A fresh wave of new talent has swept through this year’s Stockholm Design Week, including the distinctive work of Stockholm-based designer Gustaf Westman, who certainly brings something new to the Scandinavian design scene. Drawing attention from celebrities like Tyler the Creator and Olivia Rodrigo, his bubbly and playful pieces challenge the conventional aesthetics of sleek and muted-colored furniture. Be it a table, chair, lamp, or room divider, Westman’s pieces burst with color, curves, and a playful vibe that catches your attention from across the room. ‘I usually describe my design as very easy to understand; it’s very few elements that create the object, and it’s always built upon an idea,’ he shares with designboom. Established in 2020, Gustaf Westman’s studio focuses on made-to-order furniture, custom design pieces, ceramics, and glassware.
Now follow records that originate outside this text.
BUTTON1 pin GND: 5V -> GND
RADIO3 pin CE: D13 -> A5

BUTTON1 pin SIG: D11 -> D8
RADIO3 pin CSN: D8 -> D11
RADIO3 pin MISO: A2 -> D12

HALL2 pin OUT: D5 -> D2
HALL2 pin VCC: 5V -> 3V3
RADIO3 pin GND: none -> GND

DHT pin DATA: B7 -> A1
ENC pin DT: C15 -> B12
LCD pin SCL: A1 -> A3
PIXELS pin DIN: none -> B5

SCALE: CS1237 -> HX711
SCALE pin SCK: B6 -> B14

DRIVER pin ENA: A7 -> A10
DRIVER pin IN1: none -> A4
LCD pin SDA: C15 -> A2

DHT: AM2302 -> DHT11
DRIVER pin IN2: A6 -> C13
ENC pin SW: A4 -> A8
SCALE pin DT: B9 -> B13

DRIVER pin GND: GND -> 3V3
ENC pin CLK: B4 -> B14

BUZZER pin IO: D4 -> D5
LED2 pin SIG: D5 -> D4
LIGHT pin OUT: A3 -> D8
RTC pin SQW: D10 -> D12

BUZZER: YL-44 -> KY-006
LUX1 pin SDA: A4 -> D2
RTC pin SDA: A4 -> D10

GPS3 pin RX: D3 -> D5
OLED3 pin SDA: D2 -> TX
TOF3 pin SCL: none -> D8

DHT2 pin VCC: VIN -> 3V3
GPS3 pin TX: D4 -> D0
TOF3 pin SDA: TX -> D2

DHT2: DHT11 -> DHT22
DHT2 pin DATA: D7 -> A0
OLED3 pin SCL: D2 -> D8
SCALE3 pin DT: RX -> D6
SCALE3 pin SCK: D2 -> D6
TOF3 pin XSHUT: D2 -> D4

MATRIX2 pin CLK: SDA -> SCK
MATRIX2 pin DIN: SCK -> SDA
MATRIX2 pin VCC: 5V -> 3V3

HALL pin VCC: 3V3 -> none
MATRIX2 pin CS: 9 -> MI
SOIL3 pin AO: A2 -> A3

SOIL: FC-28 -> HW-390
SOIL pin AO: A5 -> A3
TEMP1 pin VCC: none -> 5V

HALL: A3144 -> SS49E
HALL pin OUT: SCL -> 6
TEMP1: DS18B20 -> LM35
Each made-to-order piece is crafted with selected Swedish woodworkers to support a local and sustainable production process.

meeting gustaf westman — inside the swedish designer's bubbly, curvy, and playful world
image © Julia Viklund | all courtesy Grand Relations

 

 

exploring unorthodox materials and quirky patterns

 

A trained architect from the Chalmers University in Gothenburg, Westman likes to think of his objects as small buildings. He transitioned from architecture to interiors to objects, keeping everything linked by a shared theme. One of his signature pieces, the celebrated Curvy Mirror, is often compared to the works of Jean Royère and Ettore Sottsass. Following the success of the Curvy Mirror, Westman has expanded his repertoire to six product categories, ranging from tableware to larger furniture. However, the designer remains committed to maintaining a small-scale operation with a solid foundation. Drawing inspiration from Memphis Group in the 1980s, which was reacting to the strictness of modernism, he continues the legacy by using unorthodox materials and quirky patterns. Read designboom’s full interview with Gustaf Westman during our visit to Stockholm Design Week 2024.  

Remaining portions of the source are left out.